Since I'm a geek and enjoy doing this kind of thing with my Sunday morning coffee, I made a spreadsheet, and it was fun learning how to make it plot the different components even though I didn't really need the graphical representation, but I guess it's good to explain it on this forum.
The numbers have been modified, the exact numbers don't matter so much as the math and ideas behind it.

Explanation of the graphic and spreadsheet inputs:
This assumes my current salary is $150K gross, but I live on $75K actual expenses (post taxes and savings). That's what the baby blue and orange blocks depict. I wasn't sure how to deal with taxes so I added a tax multiplier to everything. I picked a number for pre-retirement effective taxes (not bracket) and post-retirement. The pre-retirement seems close enough (Fed+State+FICA...). So between now (54) and retirement (59) spend $92k with taxes and save $44K (brokerage and tax-deferred)
At the end of retirement (past 75), I want to be able to spend $75K (in today's dollars), with SS of $60K (blue), I need another $15K from my portfolio "forever" and I adjusted it for taxes so $17250 (green). It gets a little messy for taxes because SS may or may not have some taxed, but I think that should get us in the right ballpark. In the spreadsheet use a fixed SWR for that SS supplement since it needs to last for the entire retirement.
Now between retirement and age 75 (gogo years) I want to have more fun, so I'm planning on spending an extra $5K (in gray, again adjusted for taxes)
I want to wait till 70 for SS, it's my longevity insurance, or my income floor, so if I retire at 39, I need to make up the $60k/year that SS will eventually provide out of my own portfolio, that my SS "bridge" (yellow)
On to the real reason for my post:
The spreadsheet calculates the amount I need to accumulate for the "bridge" as number of years x yearly need. So if the portfolio keeps up with inflation between now and then, I'd be OK. the portfolio may grow faster than inflation, in which case I have more than I need, but of course we could see a crash right before I retire, or any time during the 11 year bridge.
So what are my options for funding those years?
Option 1: One idea is to build a TIPS ladder for $75K a year from ages 59 though 69 (11 years). I barely have enough in my tIRA to buy such as ladder, but my tIRA happens to be 40% of my investible assets, so I could buy a TIPS ladder, buy equities in all my other accounts to maintain an overall 60/40 AA, and overtime as those equities grow and as I start consuming the TIPS ladder, rebalance to maintain 60/40 or something close to it. I think that's the safest path. it commits me to pulling the trigger now/soon while TIPS yields are good, so it would definitely make it real rather than just talking about retiring at 59. Of course if I'm not ready to retire, TIPS maturing anyway are not a hug deal.

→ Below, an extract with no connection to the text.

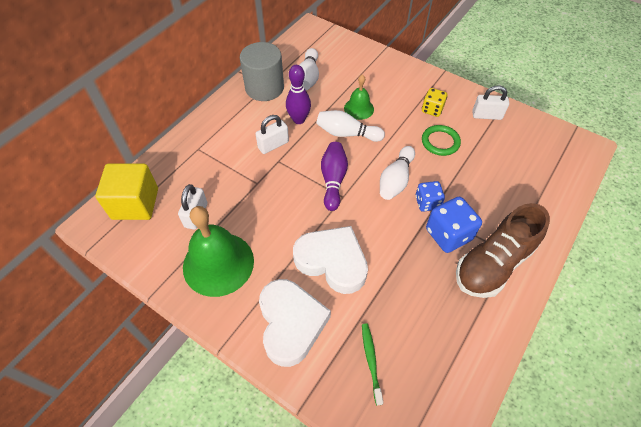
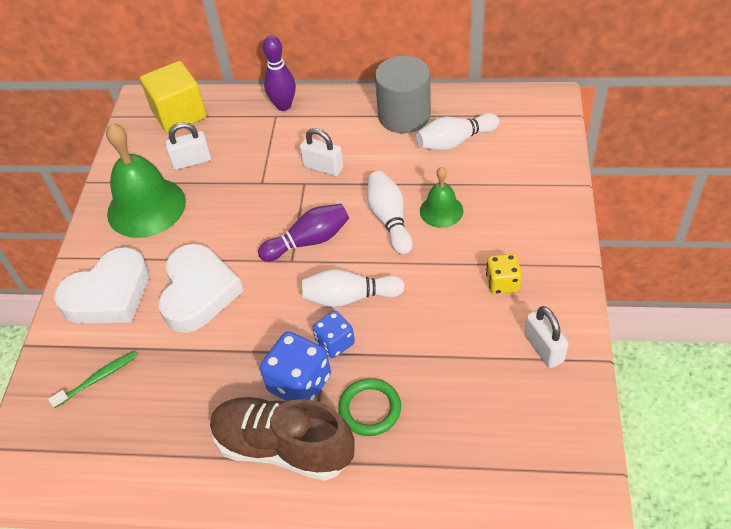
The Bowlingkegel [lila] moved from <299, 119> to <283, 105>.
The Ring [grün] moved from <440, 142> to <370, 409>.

If I need to retire earlier (I get laid off and can't find a similar job) then at least I know I'm safe till 59. TIPS could even be sold before maturity but then their price is anyone's guess
Option 2: Out of geekery I autogenerated links from the data in the spreadsheet that automatically enter the scenario in several online FI calculators (the blue buttons below the graph). Click here to see what the scenario looks like in FiCalc. It shows 64.9% of success with fixed withdrawal and even better with more flexible withdrawals. So that could be an argument to say that my portfolio "should" sustain me without the need to go for TIPs. Failure of a scenario in this case means that I may have to live on SS alone once the portfolio fails. It's still not 0 income. I haven't looked at all the scenarios but I'm pretty confident none of them fail before SS kicks in, in fact not sure any of them fail before age 75 and the end of the gogo years
I think in the end the decision of a sure thing vs a more risky but flexible and statistically having more later in life will need to be my decision (and my wife's), but I'm wondering if anyone sees a flaw in the logic above, or has other alternative solutions (MYGA?)
(some of the numbers in the spreadsheet like inflation or portfolio growth are not used in what you see, I simplified by hiding some calculations about future value, etc... that don't add to this discussion)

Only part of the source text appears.